Although Longmuir defines the adjective sectarian merely as “Pertaining or peculiar to a sect,” it defines the noun sectarian as “One of a sect, or one devoted to the interest of a sect; one of a party in religion which has separated itself from the established church. See Heretic.”[41] Longmuir’s entry for “catholicity” is “The faith of the early fathers and councils; freedom from sectarianism or narrowness of views.”[42]

The Globe Dictionary defines the adjective sectarian as “Pertaining to a sect;—devoted to a sect;—one-sided, bigoted,” and its entry for the noun is “One of a sect;—. . . one devoted to his party; a bigot; partisan.”[43] The Cabinet Dictionary defines the adjective as “Pertaining or peculiar to a sect or to sects;—devoted to a sect;—hence, narrow-minded; one-sided; bigoted” and the noun as “One of a sect;—. . . one devoted to his party; a bigot; partisan.”[44]

The definitions in Ogilvie’s work were as follows:

Sectarian (sek-ta´ri-an), a. . . . Pertaining to a sect or sects; peculiar to a sect; strongly or bigotedly attached to the tenets and interests of a sect or religious denomination; as sectarian principles or prejudices. ‘Men of sectarian and factious spirits.’ . . .
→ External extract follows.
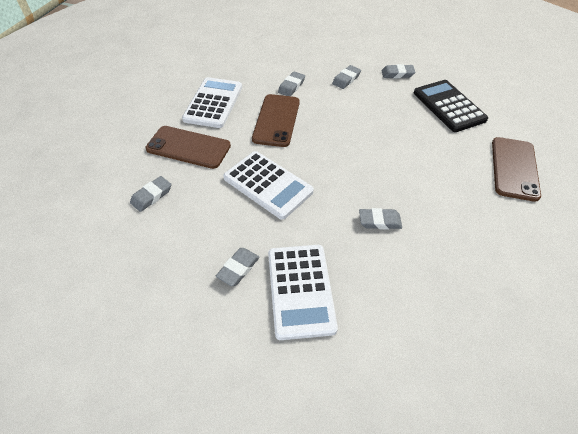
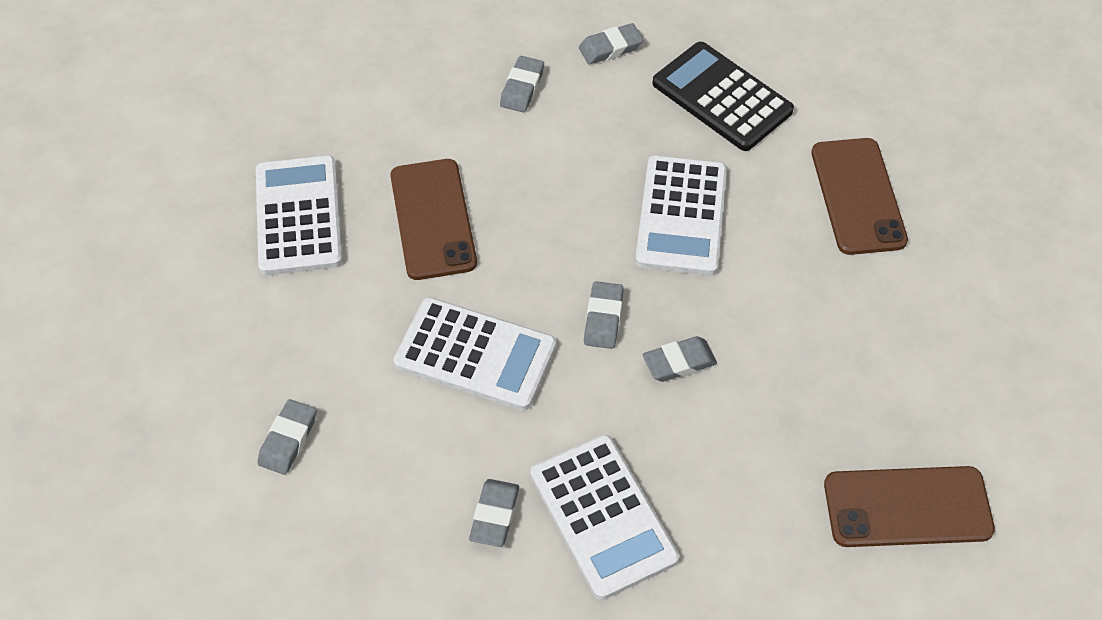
camera: 20 degrees left, 5 degrees up
(188, 147) = (301, 325): brown phone -> brown phone (907, 507)
(291, 86) = (427, 134): grey eraser -> grey eraser (603, 318)
(407, 152) = (681, 216): none -> white calculator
Sectarian (sek-ta´ri-an), n. One of a sect; a member or adherent of a special school, denomination, or philosophical or religious party; especially, one of a party in religion which has separated itself from the established church, or which holds tenets different from those of the prevailing denomination in a kingdom or state.[45]

The Encyclopaedic Dictionary’s entries are similar. It defines sectarian, as an adjective, as:

Of or pertaining to a sect or sects; strongly or bigotedly devoted to the tenets and interests of a particular sect or religious denomination; characterized by bigoted devotion to a particular sect or religious denomination; peculiar to a sect.[46]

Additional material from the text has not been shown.